The text on Unibet’s own website: “Placed a bet at the stadium? CLAIM YOUR £20 Risk Free Bet ……. #ARMCHAIREXPERTS … 1 REGISTER Open a Unibet account today 2 DEPOSIT Deposit fund using your preferred method payment 3 PLACE A BET If it loses, we will refund your first bet up to £20 BET NOW [link].”

One would think, seeing the ad, that it would mean a player could wager £20 on a match without worrying about losing. If you lose, you get your money back. If you win, great!

But that is not, apparently, how it worked.

According to the ASA’s adjudication response, the terms and conditions stated, “To withdraw your refunded stake you would have to wager it 6x (e.g. if you receive a £10 bonus, you must wager £60 to fulfill the terms),” meaning it wasn’t just a simple “get your money back if you lose” proposition as one would reasonably assume from seeing the ads. Unibet was not refunding the customer cash. It was just a bonus that required playthrough. The bet was not risk-free at all.

Unibet tried to counter by saying that the customer would not have to wager any new money to complete the promotional requirements. As was written in the ASA’s judgment:

Unibet explained that it was not the case that six unique bets were required to be placed as part of the turnover, but rather the subsequent bet placed in and with the turnover must be six times in value of the refunded stake. They stated that after the stake had been returned to the customer account as bonus as a result of losing the first bet, the customer could use this bonus fund to place further bets in the turnover; they would not need to wager their own money during the turnover process.

Unibet also said that “risk free bet” was a common term used in the gambling industry for promotions like this. Even if that is true, it is a total bullshit copout. I’ve been gambling online for a decade, mostly poker, and while I have a thorough understanding of bonuses and playthrough requirements (I have written articles explaining these things to beginners), I would not at all assume that if a site was advertising a “risk-free bet” that it meant that the site would reimburse my loss in the form of a bonus. Understanding how bonuses work, therefore, does not preclude someone for falling for this misleading advertisement.

Example of Unibet's ad

Yes, prospective customers could dive deeper into the terms and conditions, but as we know, since people are people, many will not and will rightfully assume that if they lose their bet, they will get their money back in cash. Unibet should at least make it totally obvious that terms apply and that customers need to read them.  (Example Unibet ad at right.)

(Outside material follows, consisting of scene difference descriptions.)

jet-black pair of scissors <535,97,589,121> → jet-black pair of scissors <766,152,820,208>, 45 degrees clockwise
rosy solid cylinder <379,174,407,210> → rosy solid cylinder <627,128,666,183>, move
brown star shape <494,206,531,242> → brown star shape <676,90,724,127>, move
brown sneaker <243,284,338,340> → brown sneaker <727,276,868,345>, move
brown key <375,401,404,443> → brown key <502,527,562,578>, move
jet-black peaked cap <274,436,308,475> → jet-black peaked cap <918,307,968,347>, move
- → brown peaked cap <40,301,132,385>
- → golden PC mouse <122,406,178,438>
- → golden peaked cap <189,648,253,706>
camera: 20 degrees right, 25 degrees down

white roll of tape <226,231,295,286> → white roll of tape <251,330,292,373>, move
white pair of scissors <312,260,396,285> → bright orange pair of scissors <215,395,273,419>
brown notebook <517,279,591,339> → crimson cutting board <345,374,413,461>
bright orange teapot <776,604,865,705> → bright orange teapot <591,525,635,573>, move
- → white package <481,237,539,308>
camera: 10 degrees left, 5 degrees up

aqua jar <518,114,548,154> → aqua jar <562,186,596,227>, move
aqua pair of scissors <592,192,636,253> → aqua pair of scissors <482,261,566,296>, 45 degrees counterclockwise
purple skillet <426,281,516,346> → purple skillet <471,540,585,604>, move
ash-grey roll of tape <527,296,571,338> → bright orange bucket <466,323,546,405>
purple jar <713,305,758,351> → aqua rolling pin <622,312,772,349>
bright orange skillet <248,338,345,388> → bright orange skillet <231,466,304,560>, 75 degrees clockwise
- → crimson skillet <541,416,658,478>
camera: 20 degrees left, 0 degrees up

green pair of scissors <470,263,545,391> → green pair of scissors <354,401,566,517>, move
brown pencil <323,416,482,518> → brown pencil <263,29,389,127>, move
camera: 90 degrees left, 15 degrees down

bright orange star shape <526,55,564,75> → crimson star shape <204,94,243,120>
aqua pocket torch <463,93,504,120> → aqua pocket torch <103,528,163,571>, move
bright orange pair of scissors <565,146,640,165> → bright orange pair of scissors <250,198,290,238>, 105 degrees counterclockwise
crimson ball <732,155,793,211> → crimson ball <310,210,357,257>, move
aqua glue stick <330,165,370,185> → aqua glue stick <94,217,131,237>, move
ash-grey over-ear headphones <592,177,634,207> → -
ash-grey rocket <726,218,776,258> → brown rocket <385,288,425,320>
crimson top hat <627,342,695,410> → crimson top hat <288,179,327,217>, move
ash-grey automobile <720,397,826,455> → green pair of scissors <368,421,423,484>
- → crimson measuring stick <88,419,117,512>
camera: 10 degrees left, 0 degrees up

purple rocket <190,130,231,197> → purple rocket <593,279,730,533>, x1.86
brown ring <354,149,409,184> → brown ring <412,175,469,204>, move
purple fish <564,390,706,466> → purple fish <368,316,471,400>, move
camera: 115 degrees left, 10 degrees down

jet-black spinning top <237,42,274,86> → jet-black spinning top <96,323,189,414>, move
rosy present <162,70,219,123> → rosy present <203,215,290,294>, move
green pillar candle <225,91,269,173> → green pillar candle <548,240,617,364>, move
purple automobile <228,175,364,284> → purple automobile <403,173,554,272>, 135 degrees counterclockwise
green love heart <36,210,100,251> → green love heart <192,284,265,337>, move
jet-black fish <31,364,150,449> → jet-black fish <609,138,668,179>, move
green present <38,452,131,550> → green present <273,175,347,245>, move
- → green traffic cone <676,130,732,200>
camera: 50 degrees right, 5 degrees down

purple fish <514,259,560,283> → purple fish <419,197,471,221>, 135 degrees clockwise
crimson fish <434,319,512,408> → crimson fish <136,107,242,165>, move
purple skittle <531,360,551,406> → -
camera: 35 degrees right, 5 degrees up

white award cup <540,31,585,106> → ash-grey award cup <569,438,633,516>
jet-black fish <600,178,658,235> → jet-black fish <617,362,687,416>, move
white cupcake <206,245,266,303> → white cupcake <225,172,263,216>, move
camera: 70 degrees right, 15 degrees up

The ASA agreed with me (or did I agree with the ASA?), writing in one part of the ruling:

Notwithstanding the ASA’s assessment on the claim “risk free bet” outlined in Issue 1, we considered that the requirement to place further bets at specified odds using the returned bonus funds in order to withdraw the stake from the lost first bet in cash to be a significant condition that was likely to affect consumers’ understanding of the nature of the offer. Such a significant condition should either have been made clear in the ads or the ads should have clearly indicated the offer was subject to significant condition and directed consumers to the significant condition if the ad was limited by space. We considered this was of particular importance given the possibility that consumers might not be able to recover the stake of the first bet, and was therefore likely to influence their decision on whether or not to take up the offer.

The ASA has told Unibet to pull the ads and to not run advertisements for the same type of promotion using the term “risk free bet.” For future ads, Unibet must also make “clear all material information and significant conditions of the offer, such as the requirement to place further bets at specified odds.”